Mr Armitage is expected to meet Mr Chen and opposition leader Ma Ying-jeou during his brief stay.

He said yesterday that he had not come to Taiwan with a message from US President George W. Bush, but hoped to gain a better understanding of the reunification council issue.

US senator tells Taiwan not to stir trouble
But Taipei’s Foreign Ministry rejects his claim that Washington may not defend island if it starts a conflict with Beijing

The CSB administration, much like ShrimpCrackers, says: No! You MUST defend me even if I start a conflict! It’s my right. You MUST. If you don’t, we’ll send Mr. Minister of Foreign Affairs Mark “LP” Chen to use the words “booger” and “balls” on you!

[quote=“zeugmite”]US senator tells Taiwan not to stir trouble
But Taipei’s Foreign Ministry rejects his claim that Washington may not defend island if it starts a conflict with Beijing

The CSB administration, much like ShrimpCrackers, says: No! You MUST defend me even if I start a conflict! It’s my right. You MUST. If you don’t, we’ll send Mr. Minister of Foreign Affairs Mark “LP” Chen to use the words “booger” and “balls” on you![/quote][quote=“zeugmite”]US senator tells Taiwan not to stir trouble
But Taipei’s Foreign Ministry rejects his claim that Washington may not defend island if it starts a conflict with Beijing

The CSB administration, much like ShrimpCrackers, says: No! You MUST defend me even if I start a conflict! It’s my right. You MUST. If you don’t, we’ll send Mr. Minister of Foreign Affairs Mark “LP” Chen to use the words “booger” and “balls” on you![/quote]

From what I am told, there are congressional resolutions that restrict the United States Presidents’ ability to NOT go to war with China if China wages war on Taiwan.
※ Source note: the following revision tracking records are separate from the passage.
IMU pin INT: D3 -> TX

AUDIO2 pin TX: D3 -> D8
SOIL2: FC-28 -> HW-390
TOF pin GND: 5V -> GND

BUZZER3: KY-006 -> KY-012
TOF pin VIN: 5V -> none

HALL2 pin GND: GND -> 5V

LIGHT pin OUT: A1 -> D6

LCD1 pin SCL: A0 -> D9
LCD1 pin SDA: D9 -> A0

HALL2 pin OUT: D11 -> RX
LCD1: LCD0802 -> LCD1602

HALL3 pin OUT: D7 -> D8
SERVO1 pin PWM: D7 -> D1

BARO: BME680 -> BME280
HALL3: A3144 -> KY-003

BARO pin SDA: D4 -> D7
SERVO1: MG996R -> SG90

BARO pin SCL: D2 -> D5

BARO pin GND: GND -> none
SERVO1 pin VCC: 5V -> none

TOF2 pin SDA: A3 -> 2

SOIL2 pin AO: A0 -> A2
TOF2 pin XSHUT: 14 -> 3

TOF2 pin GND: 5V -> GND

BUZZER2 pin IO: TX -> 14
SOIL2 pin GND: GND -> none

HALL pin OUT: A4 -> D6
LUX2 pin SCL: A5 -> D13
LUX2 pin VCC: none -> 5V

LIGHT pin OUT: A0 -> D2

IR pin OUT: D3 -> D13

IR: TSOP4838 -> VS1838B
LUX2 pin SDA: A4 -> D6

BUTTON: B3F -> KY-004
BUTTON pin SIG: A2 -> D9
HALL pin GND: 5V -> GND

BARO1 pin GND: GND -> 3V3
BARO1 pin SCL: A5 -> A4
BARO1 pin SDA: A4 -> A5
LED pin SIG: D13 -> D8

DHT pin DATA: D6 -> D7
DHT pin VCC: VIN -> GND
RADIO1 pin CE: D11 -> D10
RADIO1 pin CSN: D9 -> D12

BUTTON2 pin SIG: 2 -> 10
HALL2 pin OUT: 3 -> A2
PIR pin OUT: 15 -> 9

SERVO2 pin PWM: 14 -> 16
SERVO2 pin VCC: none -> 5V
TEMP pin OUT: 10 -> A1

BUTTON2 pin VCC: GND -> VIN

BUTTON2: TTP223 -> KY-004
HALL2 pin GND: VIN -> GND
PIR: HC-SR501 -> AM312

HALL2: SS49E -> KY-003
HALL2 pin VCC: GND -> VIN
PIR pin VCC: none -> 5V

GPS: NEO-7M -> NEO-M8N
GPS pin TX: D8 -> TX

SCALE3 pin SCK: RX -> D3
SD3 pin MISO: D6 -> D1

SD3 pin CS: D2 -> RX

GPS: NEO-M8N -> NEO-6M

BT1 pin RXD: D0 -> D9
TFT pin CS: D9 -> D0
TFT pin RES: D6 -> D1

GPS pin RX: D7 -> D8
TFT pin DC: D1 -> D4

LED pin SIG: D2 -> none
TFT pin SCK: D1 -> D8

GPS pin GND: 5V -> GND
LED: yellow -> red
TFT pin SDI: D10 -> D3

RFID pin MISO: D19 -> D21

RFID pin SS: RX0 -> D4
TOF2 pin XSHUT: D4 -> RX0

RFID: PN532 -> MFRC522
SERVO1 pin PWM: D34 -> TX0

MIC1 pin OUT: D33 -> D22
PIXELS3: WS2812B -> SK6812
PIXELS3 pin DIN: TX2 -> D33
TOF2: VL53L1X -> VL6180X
Not necessarily the otherside, however closing a non functional commitee that has a budget of $33 USD? Come on, its dead already.

If closing committees worth $33 is waging war, that would be hilarious.

Anyway, the United States has already declared that President Chen has NOT changed the status quo and that it is merely abolishing the NUC. So whats with CCTang digging up old articles that were speculative and mostly say contrary?

In addition, how come there are more senators in the Taiwan Caucus every year? Hahahaha

Well the USD is falling, so it probably worth 35 USD by morning.

If the money is so insignificant why spend the X amount of NT on the administrative cost in “abolishing” the committee in the first place.

From a pure economic stand point that makes even less sense. CSB is not working for free, his aides aren’t working for free. Why is he spending so much time on this instead of other things.

I mean of all the thing in ROC that demands his attention, this is what he focuses on, a defunct committee that basically helps keep stability in Status Quo that cost the ROC taxpayers a faction of a NT per person.

Got any other insightful reason why CSB abolished this committee for the greater good of ROC, Taiwan?

[quote=“zeugmite”]US senator tells Taiwan not to stir trouble
But Taipei’s Foreign Ministry rejects his claim that Washington may not defend island if it starts a conflict with Beijing

The CSB administration, much like ShrimpCrackers, says: No! You MUST defend me even if I start a conflict! It’s my right. You MUST. If you don’t, we’ll send Mr. Minister of Foreign Affairs Mark “LP” Chen to use the words “booger” and “balls” on you![/quote]

Where do you draw the line with respect to “spurring a conflict”, zeugmite?

  • freezing a defunct Taiwanese government body?
  • rejecting a couple of panda bears?
  • updating the Taiwanese constitution?

Notice that all 3 of these examples are decisions that noone would argue should be made by the PRC. Noone, except the PRC, perhaps.

Now, please consider these examples:

  • creating a law that directs the military to attack
  • calling Taiwan part of the PRC
  • increasing the amount of offensive weapondry 10+% each year pointed at Taiwan.

I would argue that there is more “spurring a conflict” in these actions than anything Taiwan has done.

By your definition, a abused girlfriend deserves what future physical abuse she gets because she has made the decision to live her own life.